Stop stigmatizing HIV!

HIV. Three letters that spell dread for many. Even in the year 2024, people still feel that it’s a death sentence, decades after its discovery. For most people, this is not so. People can live on Human Immunodeficiency Virus antiretroviral medication for years, decades even. 

Today it is possible to have such a low viral count — that is, a low count of the virus that can be detected in someone’s blood — that they have no copies of the virus in their blood, breast milk, semen or vaginal fluids. They can have sex with someone, unprotected, and still not spread it. Now, after having struggled to help treat people with HIV, a medication called Cabenuva (cabotegravir/rilpivirine) can be taken as a long-acting injectable (LAI).

While in the beginning of the epidemic, it was primarily white gay men who were the face of HIV and AIDS, now both queer and non-queer people of color are the ones who have the most cases, due largely to a lack of comprehensive sexual and health education on HIV and the stigmas against queerness, sex work and HIV itself.

While in the 1980s, HIV was almost 100% fatal — a higher fatality rate than even Ebola or smallpox — nowadays, with the various types of medications, like protease inhibitors or nucleoside reverse transcriptase inhibitors, people can live “normal” lives by simply taking a pill or two in the morning, and then they can go about their day.

Of course, these medications are very expensive, but there are programs from both the government and drug manufacturers to get them into the hands of people who need them. The Ryan White CARE (Comprehensive AIDS Resource Emergency) Act — named after the late hemophiliac AIDS patient Ryan White — pays for medications for  people who cannot get them any other way.

HIV still stigmatized

HIV is a very stigmatized disease, even now when it is known that the virus is not a divine punishment for queer, addicted or sex-working individuals. Even the state reinforces this stigma. In the Commonwealth of Pennsylvania, while there is no law specifically targeting non-sex workers with HIV or AIDS, people have been charged with reckless endangerment or attempted murder for not disclosing their HIV positive status. For full service sex workers, those who have sexual intercourse with their clientele, their job is already a crime. If a full service sex worker who has HIV has sex with their client and is arrested, they can be charged with a felony. 

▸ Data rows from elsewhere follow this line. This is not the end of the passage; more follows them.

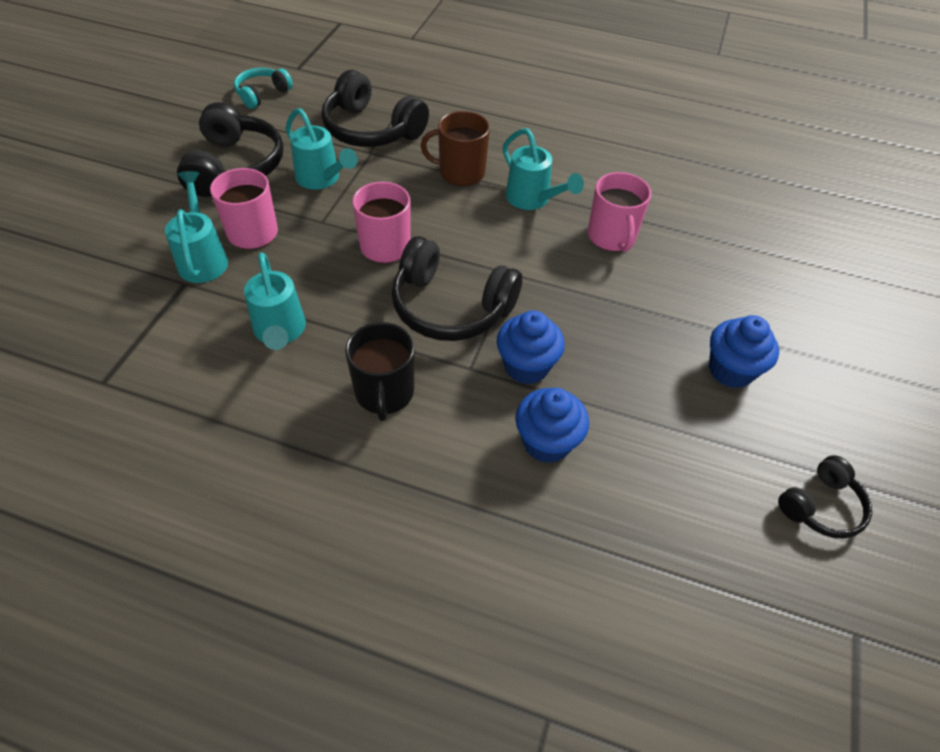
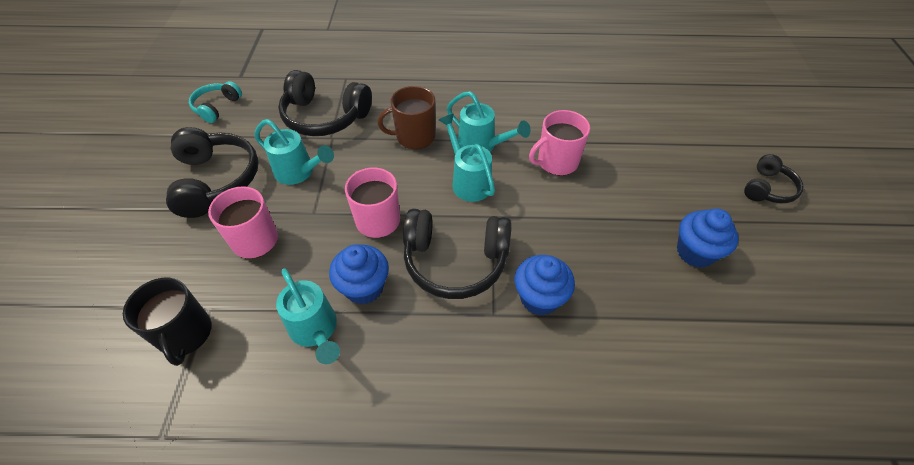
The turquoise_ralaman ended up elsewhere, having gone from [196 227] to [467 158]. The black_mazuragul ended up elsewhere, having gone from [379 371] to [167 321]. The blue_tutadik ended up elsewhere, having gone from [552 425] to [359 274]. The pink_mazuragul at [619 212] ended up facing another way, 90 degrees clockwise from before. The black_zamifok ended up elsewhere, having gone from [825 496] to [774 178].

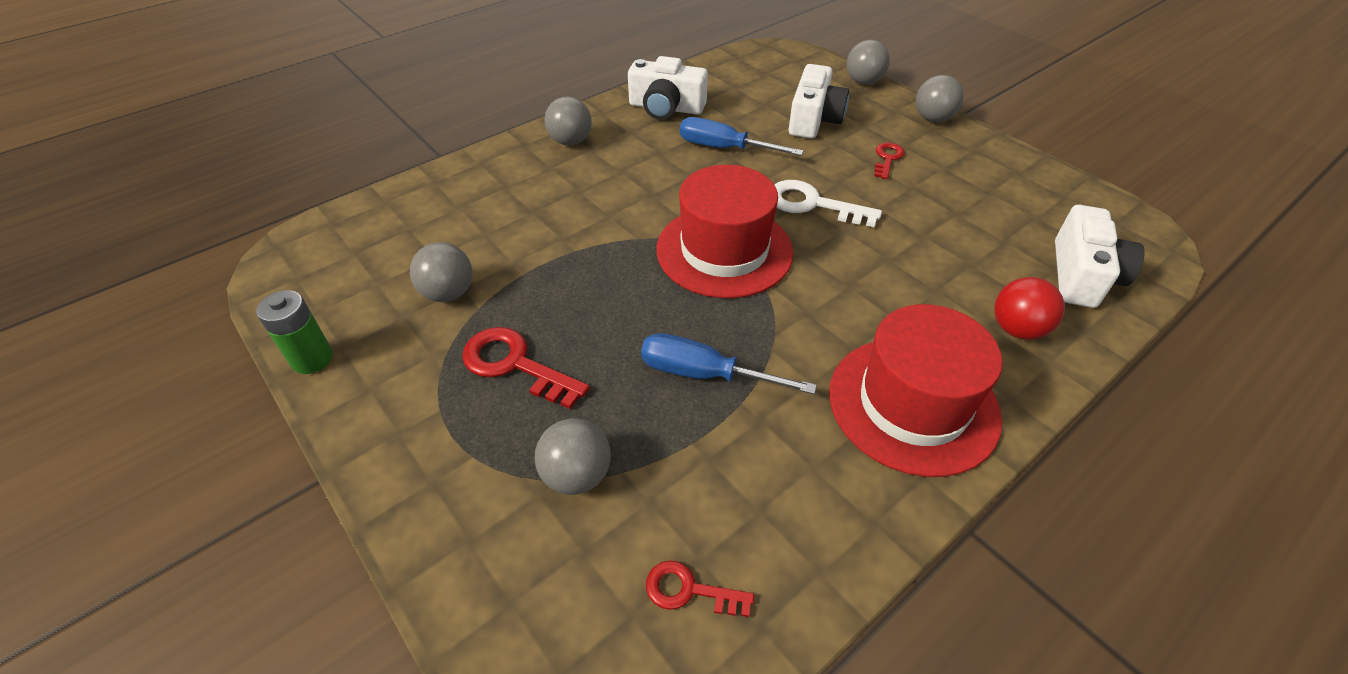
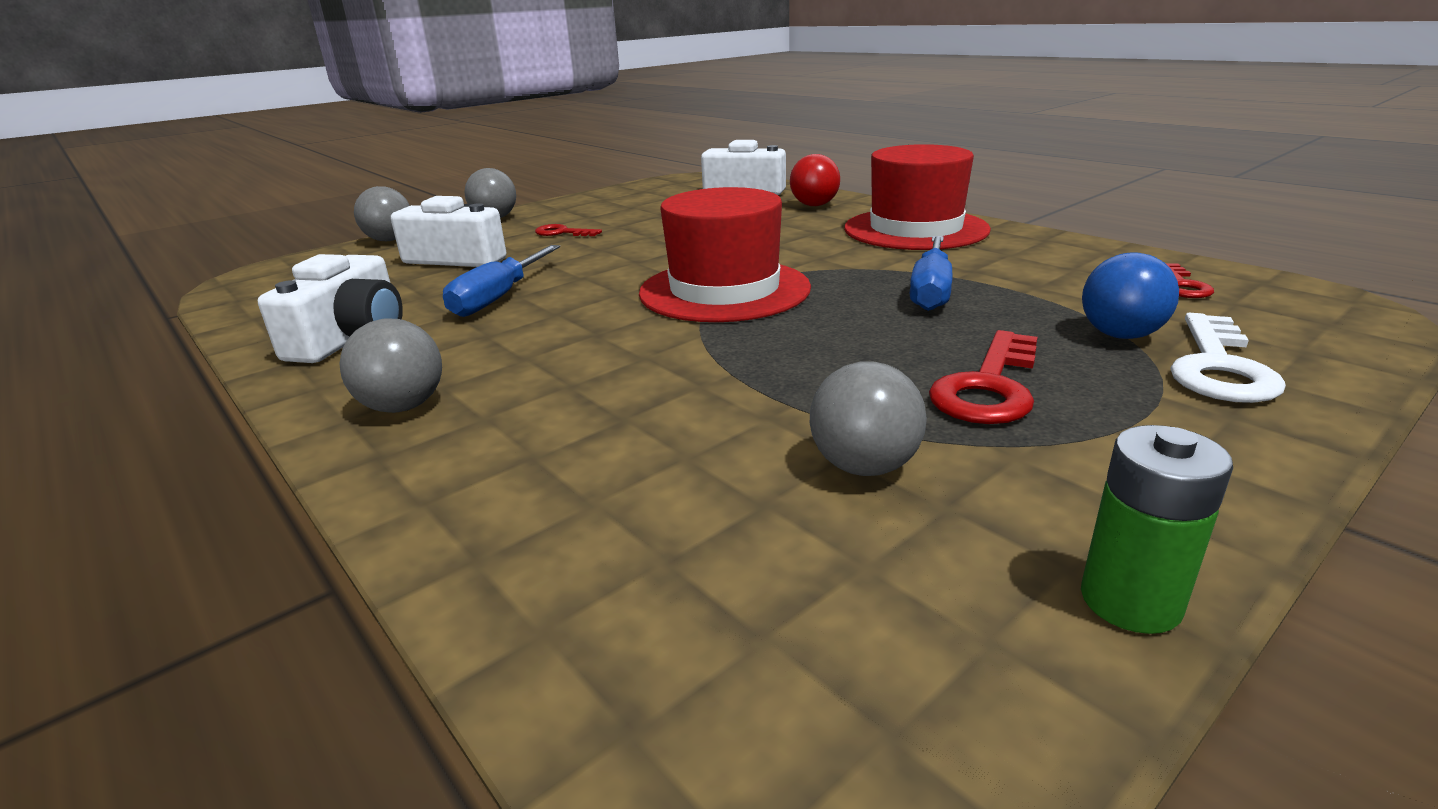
What was the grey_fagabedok at [573 456] turned into the blue_fagabedok at [1130 295]. The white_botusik ended up elsewhere, having gone from [828 203] to [1228 358].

The push to criminalize HIV started in the 1980s, after unconfirmed reports that a French-Canadian flight attendant, Gaetan Dugas, purposely and knowingly infected gay and bisexual men with what was then called the “gay cancer” or the “gay plague.” There have been other similar stories among the sex work community. There were unconfirmed reports of full service sex workers also purposely having unprotected sex with clients. 

These stories and others pushed state governments to pass laws that essentially criminalized HIV in a way that no other disease has been criminalized. People will point to HIV’s incurable status and the fact that it costs tens of thousands of dollars to treat it as the reason why people with HIV need to be punished so severely. However, there are other viruses that are permanent and can cause fatal disease. Hepatitis C virus — though curable — can cause liver failure and liver cancer, which can cause people to die.  

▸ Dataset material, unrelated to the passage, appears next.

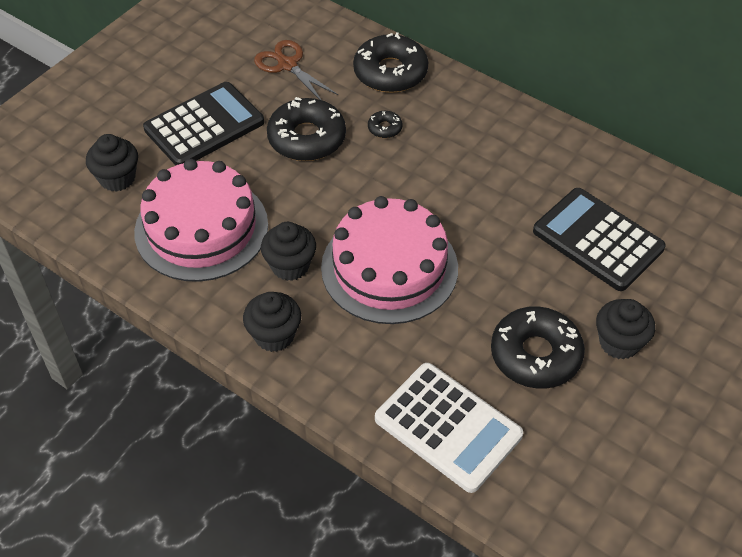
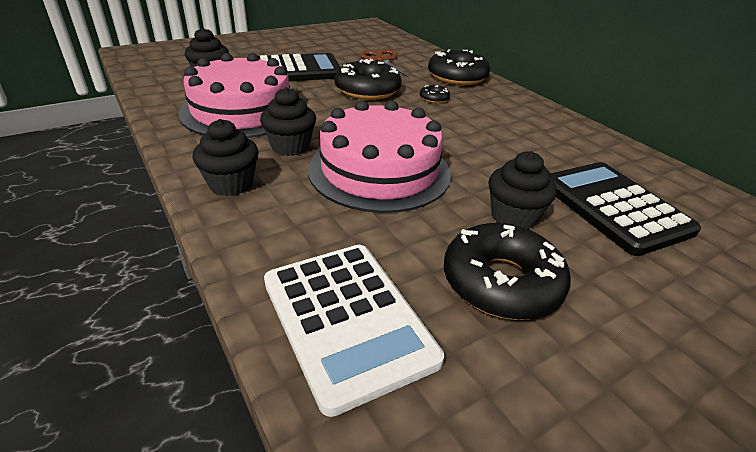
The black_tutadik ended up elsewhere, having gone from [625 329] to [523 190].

The Human Papillomavirus (HPV) has strains that do not go away and can cause oral, anal and sexual organ cancers, which people die from. Even the SARS-CoV-2 virus — the virus that causes COVID-19 — can cause permanent lung damage or lung failure; it killed more people in its first year than even HIV did.

Should people disclose their HIV status if asked? That requires much thought on the part of the HIV- positive person. Even now, more than 40 years after its discovery, people with HIV are mistreated, brutalized and discriminated against due to their seroconversion status. To disclose this is a highly personal thing.

Racism’s impact on people with HIV 

Sexuality and sex work status are not the only things impacting HIV status and disclosure. Racism also impacts it. All of these things mesh together to impact a Black or Brown person uniquely. Historically, people with HIV who were also non-white were sent to hospitals that were already subpar before the HIV epidemic began.

In 2013, white gay men accused Michael Johnson, a Black gay college athlete, of knowingly transmitting and exposing them to HIV. He was sentenced to 30 years in prison under Louisiana’s anti-HIV laws. His punishment was overturned. He pled guilty and was released from prison as part of a plea deal. But this episode shows that justice is definitely not meted out fairly, and very specific people are singled out for punishment.  Due to racist stereotypes, Black queer people are unjustly viewed as being more promiscuous, therefore being more at risk of getting HIV and facing increased marginalization.

While the stigma has lessened since 1981 — when AIDS was first identified in people in the U.S. — queer people, non-white people and sex workers still carry the most stigma. Knowledge of the truth about HIV must be spread — and the stigma about the disease must be challenged and ultimately overcome, in order to achieve decriminalization of the disease in our lifetime.